More generally, we can group pseudo-observations with identical covariate values. Let \( d_{ij} \) denote the number of deaths and \( n_{ij} \) the total number of individuals with covariate values \( \boldsymbol{x}_i \) observed at time point \( t_j \). Then we can treat \( d_{ij} \) as binomial with parameters \( n_{ij} \) and \( \lambda_{ij} \), where the latter satisfies the proportional hazards model.

The proof of this result runs along the same lines as the proof of the equivalence of the Poisson likelihood and the likelihood for piece-wise exponential survival data under non-informative censoring in Section 7.4.3, and relies on Equation 7.18, which writes the probability of surviving to time \( t_j \) as a product of the conditional hazards at all previous times. It is important to note that we do not assume that the pseudo-observations are independent and have a Bernoulli or binomial distribution. Rather, we note that the likelihood function for the discrete-time survival model under non-informative censoring coincides with the binomial likelihood that would be obtained by treating the death indicators as independent Bernoulli or binomial.
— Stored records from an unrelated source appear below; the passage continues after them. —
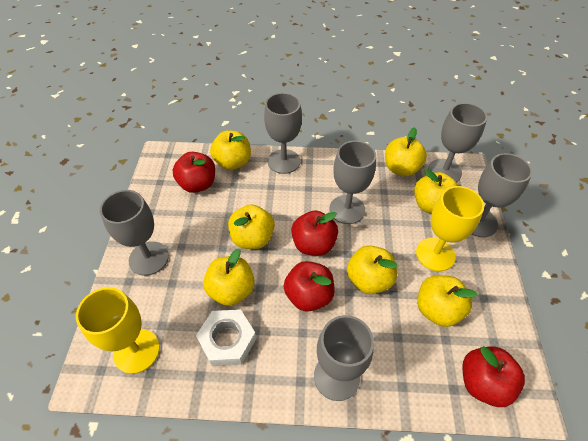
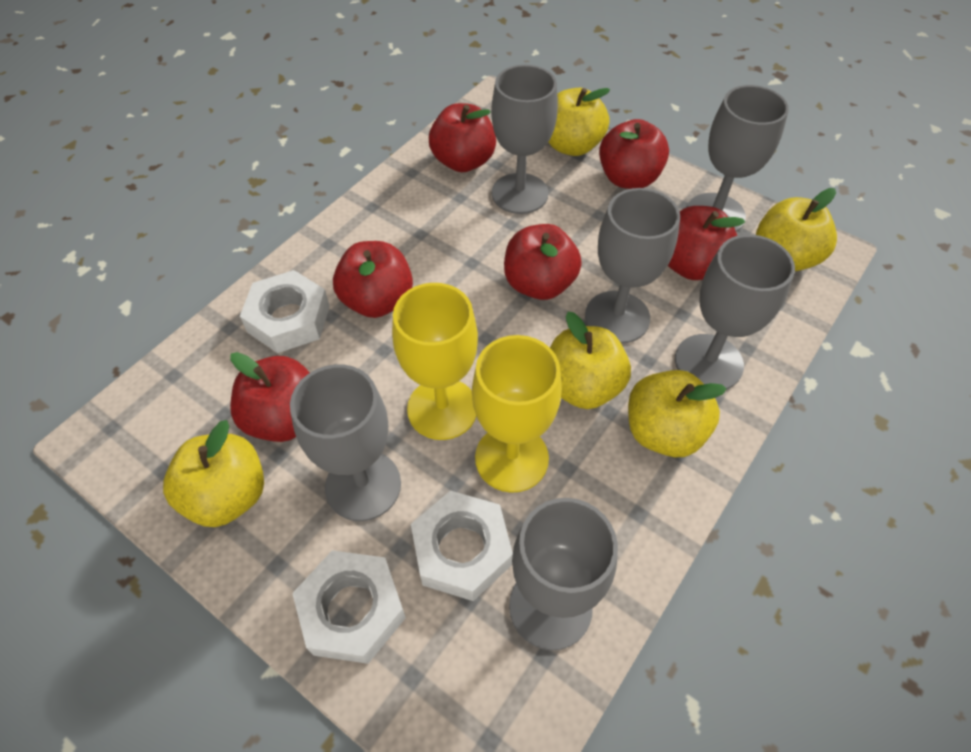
red apple: 4 -> 6
white nut: 1 -> 3
yellow apple: 7 -> 5

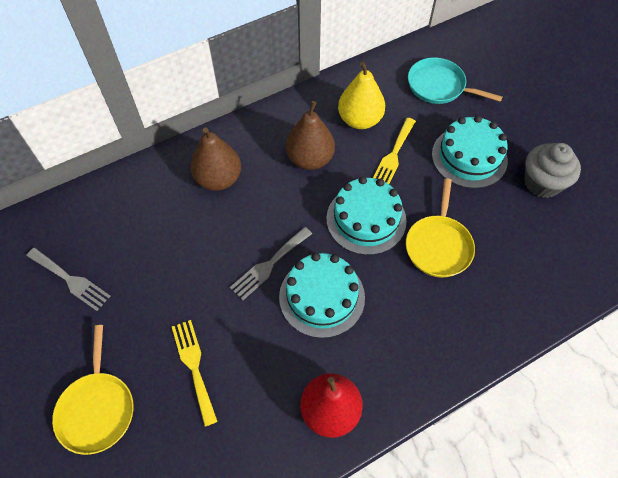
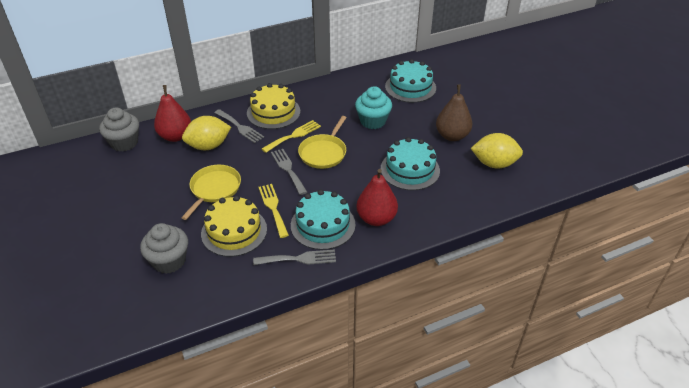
brown pear: 2 -> 1
grey cupcake: 1 -> 2
grey fork: 2 -> 3
red pear: 1 -> 2
turquoise cupcake: 0 -> 1
turquoise pan: 1 -> 0
yellow cake: 0 -> 2
yellow lemon: 0 -> 2
yellow pear: 1 -> 0

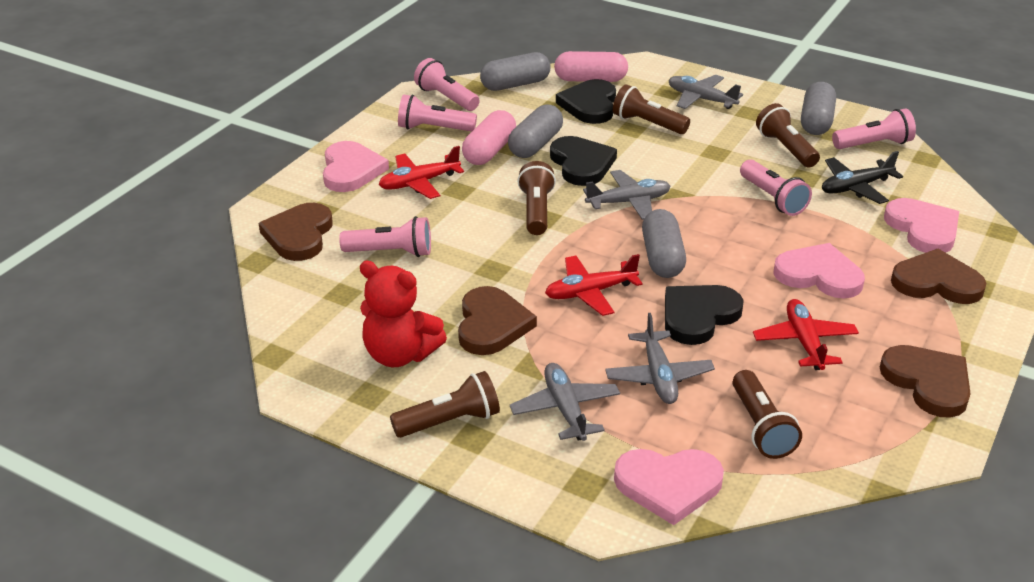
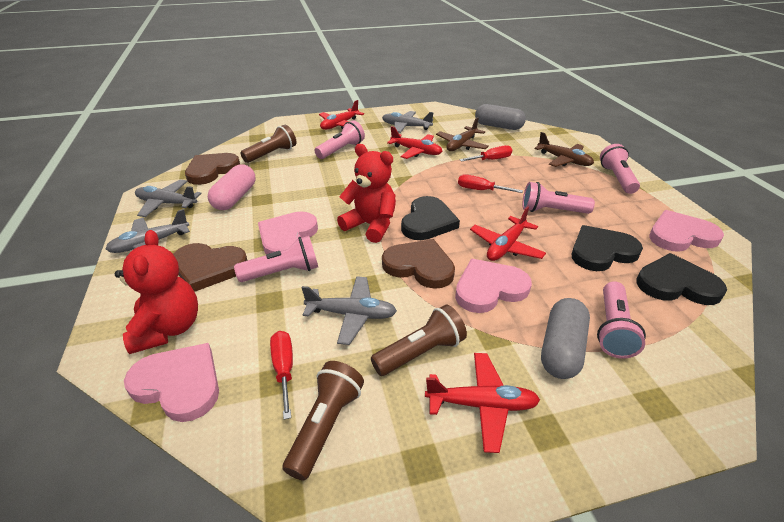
black plane: 1 -> 0
brown flashlight: 5 -> 3
brown heart: 4 -> 3
brown plane: 0 -> 2
grey capsule: 4 -> 2
pink capsule: 2 -> 1
red plane: 3 -> 4
red screwdriver: 0 -> 3
red teddy bear: 1 -> 2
Time-varying covariates and time-dependent effects can be introduced in this model along the same lines as before. In the case of time-varying covariates, note that only the values of the covariates at the discrete times \( t_1 < t_2 < \ldots \) are relevant. Time-dependent effects are introduced as interactions between the covariates and the discrete factor (or set of dummy variables) representing time.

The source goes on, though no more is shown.